Hawai‘i’s Economy Continues on Favorable PathDecember 17, 2018, 8:21 AM HST (Updated December 17, 2018, 8:21 AM)
According to the latest public edition of the University of Hawai‘i Economic Research Organization’s annual Hawai‘i Forecast with Asia-Pacific Outlook entitled Moderation Ahead as Business Cycle Matures, Hawai‘i’s economy remains on a favorable path, with record-high visitor numbers, record-low unemployment, and ongoing—if unimpressive—income gains.
As expected, the economy’s rate of expansion has slowed as the business cycle has matured, and risks to the external environment have increased. But at present there are no signs of an imminent downturn. Instead, further growth at a restrained pace is the most likely outcome for the next few years at least.
- The global economy is having its best year since 2011, boosted by the US fiscal expansion, healthy labor markets, and high business and consumer confidence. However, it appears that the cycle has now peaked. Early signs of slowing are apparent in a number of countries, and the downside risks are magnified by trade tensions, high debt levels, and volatile equity markets.
- The US economy will gradually slow from this year’s tax-supported growth pickup. Canada and Mexico are benefiting from US strength, and progress on a NAFTA replacement reduces the chance of escalating trade tensions within the region. In Asia, Japan’s economic prospects have softened recently, and labor force decline will hinder long-term performance. China’s economy, which was already on a slowing track, is feeling the effects of the US trade conflict. That spells trouble for the many trade-dependent developing economies in the Asia-Pacific region.

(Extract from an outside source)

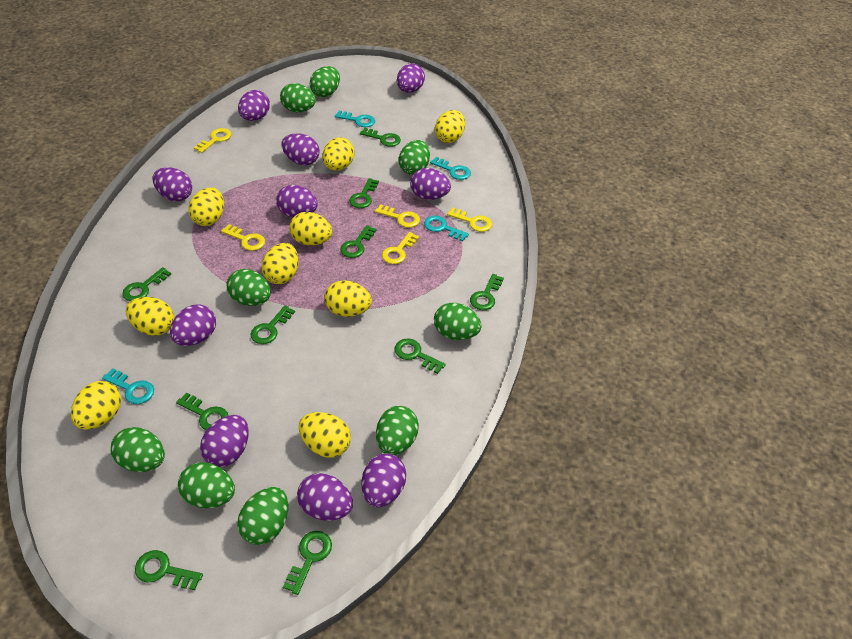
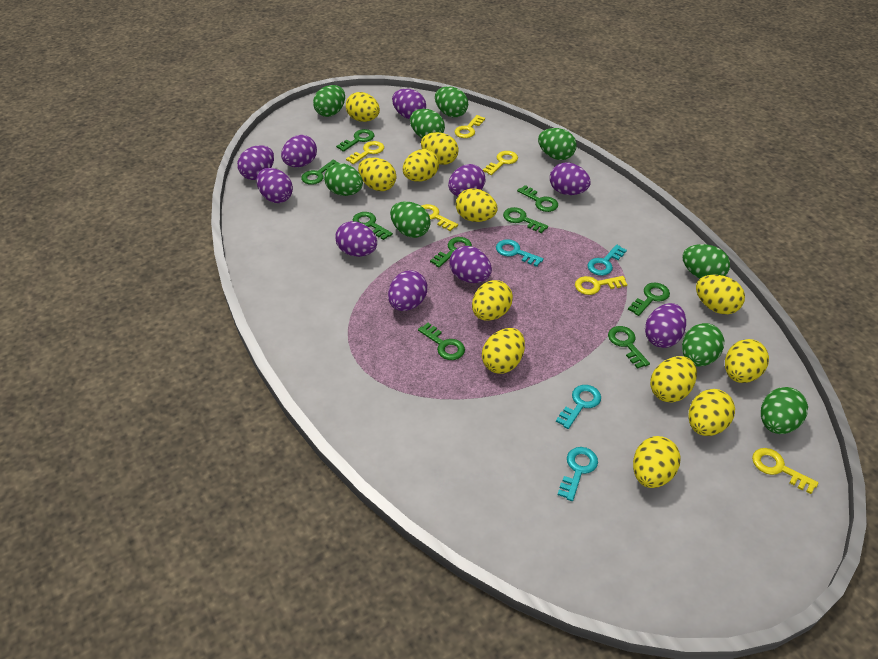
green key: 10 -> 9
yellow egg: 9 -> 12
yellow key: 5 -> 6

- Despite significant local damage from natural disasters, Hawaii’s tourism industry is having another record year, supported by a strong global economy, abundant airline seats, and ready access to non-traditional accommodations. Sufficient growth in industry capacity will accommodate incremental gains in visitor arrivals, but inflation-adjusted visitor spending growth will fall off over the forecast horizon.
- The dominant US market will remain the main driver of visitor growth, but gains will slow after this year’s strong showing. Shrinking population will keep a lid on Japan’s market share, and the recent oil price slump will weigh on Canadian arrivals. There are no signs of a pickup in the Chinese market, which has failed to grow as many had hoped. Still, emerging markets overall will account for a significant share of arrivals growth.
- Departure of a large number of military personnel and dependents suppressed population growth last year. Demographic factors are gradually slowing the pace of labor force expansion, which will limit gains in nonfarm payrolls to just over half a percent per year. The unemployment rate bottomed out in late spring, but labor market tightness will ease only gradually in coming years.
- Growth in personal income has been lackluster, despite the record low unemployment rate. Because of the prevalence of lower-wage jobs, per-capita income is falling short of the national average, and income inequality has also risen. Aggregate real personal income will continue to expand at a roughly 1% annual pace in coming years. Inflation will remain moderate, forestalling a significant erosion in purchasing power in the Islands.